The bloodletting reflects increasing conflict between Iraq's majority Shi'ite leadership and the Sunni minority, many of whom feel unfairly marginalized since the 2003 fall of strongman Saddam Hussein, a Sunni.
The latest surge in violence began in April when Iraqi forces raided a Sunni protest camp in the northern town of Hawija, angering Sunni leaders and triggering clashes that spread across the country.
Civil war in Syria between Sunni rebels and President Bashar al-Assad, whose Alawite sect derives from Shi'ite Islam, has aggravated the strife in Iraq.

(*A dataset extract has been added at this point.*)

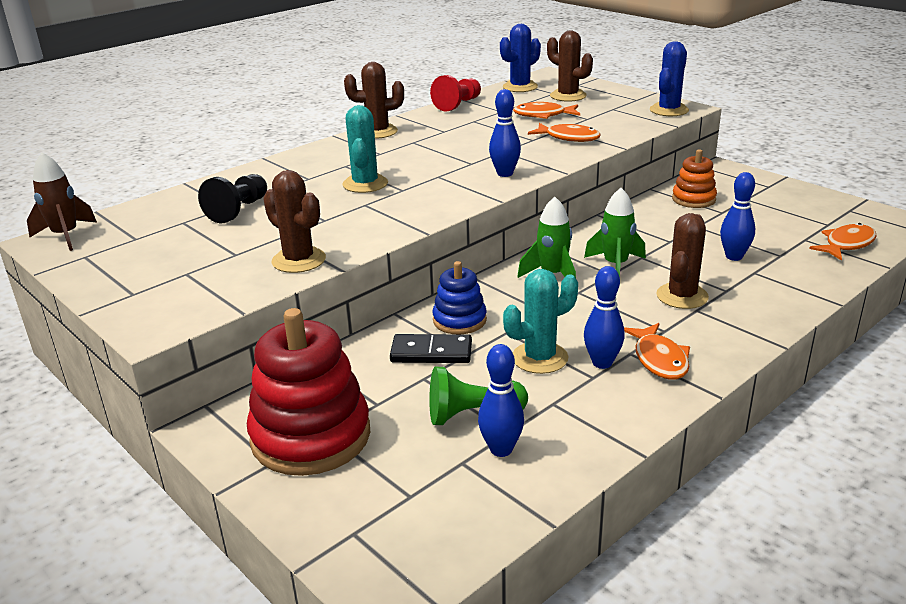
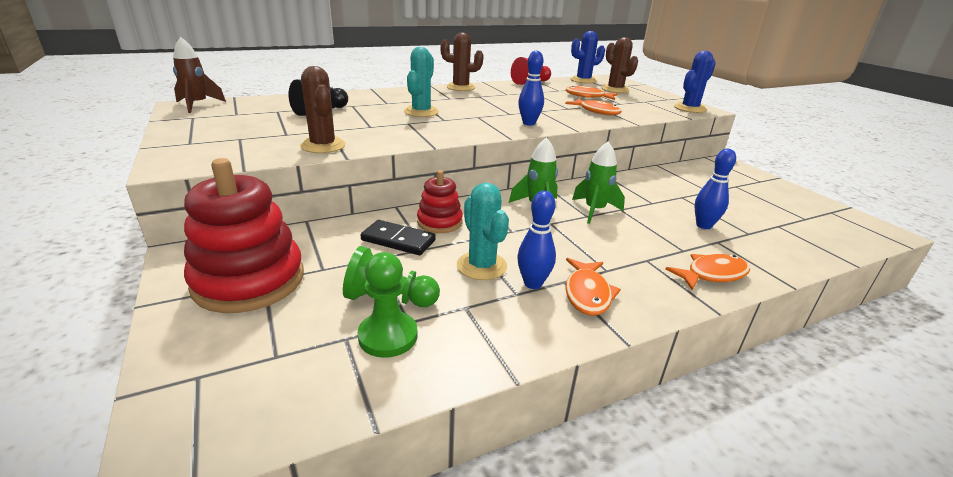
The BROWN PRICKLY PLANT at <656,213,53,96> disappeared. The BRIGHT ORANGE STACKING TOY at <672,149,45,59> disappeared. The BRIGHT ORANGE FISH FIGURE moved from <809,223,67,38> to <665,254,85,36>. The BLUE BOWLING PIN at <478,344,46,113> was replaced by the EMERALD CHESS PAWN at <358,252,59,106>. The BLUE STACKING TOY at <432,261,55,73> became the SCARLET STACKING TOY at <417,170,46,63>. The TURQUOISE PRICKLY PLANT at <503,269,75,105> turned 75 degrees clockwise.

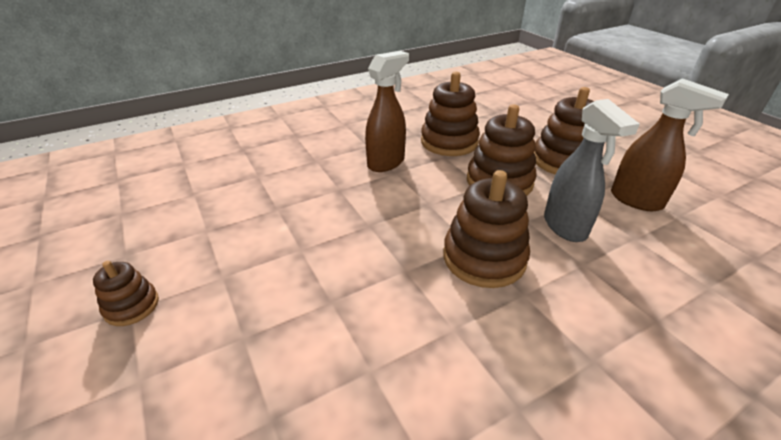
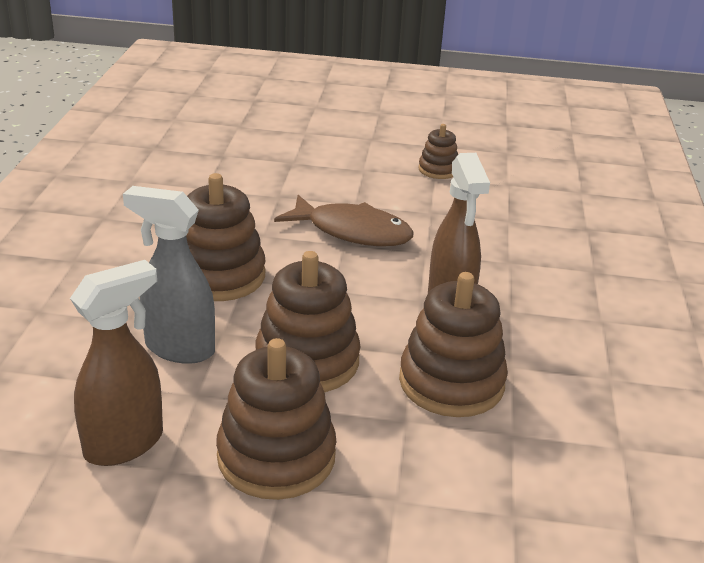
The BROWN FISH FIGURE at <274,195,140,51> appeared. The BROWN STACKING TOY moved from <93,261,66,65> to <418,124,40,55>. The BROWN SPRAY BOTTLE at <611,78,118,133> turned 150 degrees clockwise.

Sunni and Shi'ite Iraqis have been crossing the border to fight on opposing sides in Syria.
No group claimed responsibility for Thursday's attacks, but Sunni Islamist insurgents and al Qaeda's Iraqi wing have increased their operations since the beginning of the year as part of a campaign to exacerbate inter-communal tensions.
The violence prompted the United Nations envoy in Baghdad to warn about the risk of a broader confrontation if the country's political leadership does not negotiate to ease sectarian tensions at the heart of the crisis.
"Systemic violence is ready to explode at any moment if all Iraqi leaders do not engage immediately to pull the country out of this mayhem," United Nations representative Martin Kobler said.
Early on Thursday, a car bomb exploded in the mainly Sunni district of Binoog in north Baghdad, killing at least four people. Throughout the day, at least six more bombs killed another 20 people in mainly Shi'ite and Sunni districts across the capital, police said.
Most of the victims were civilians, but soldiers and police were also targeted in the car bomb and roadside bomb attacks that hit north, south and central Baghdad.
A further seven people, including three policemen, were killed in clashes between gunmen and security forces in the northern city of Mosul, and two bombs killed four more in the town of Tal Afar.
SUNNIS DIVIDED
The Sunni governors of Anbar and Salahuddin provinces escaped assassination attempts unhurt on Thursday when their convoys were attacked with car bombs. The two men have been cooperating with Shi'ite Prime Minister Nuri al-Maliki in an effort to defuse Sunni discontent.
More than 1,100 people have been killed since April, raising the risk of a relapse into outright sectarian warfare of the kind that killed thousands of people in 2006-2007.
Attempts to ease the political crisis have been hampered by deep divisions among Sunni leaders. Moderates who favor negotiations have sometimes been attacked by hardliners and insurgents who oppose Maliki.
Security officials blame Sunni Islamists and al Qaeda's local wing, the Islamic State of Iraq, for most of the violence.
Thousands of Sunnis have protested weekly in the streets in western provinces since December, and the country's government - split among Shi'ite, Sunni and ethnic Kurds - is locked in disputes over how to share power.
Many Sunnis feel sidelined since the Shi'ite majority rose to power through elections, and say their sect has been mistreated by Shi'ite-dominated security forces who use tough anti-terrorism laws unfairly against them.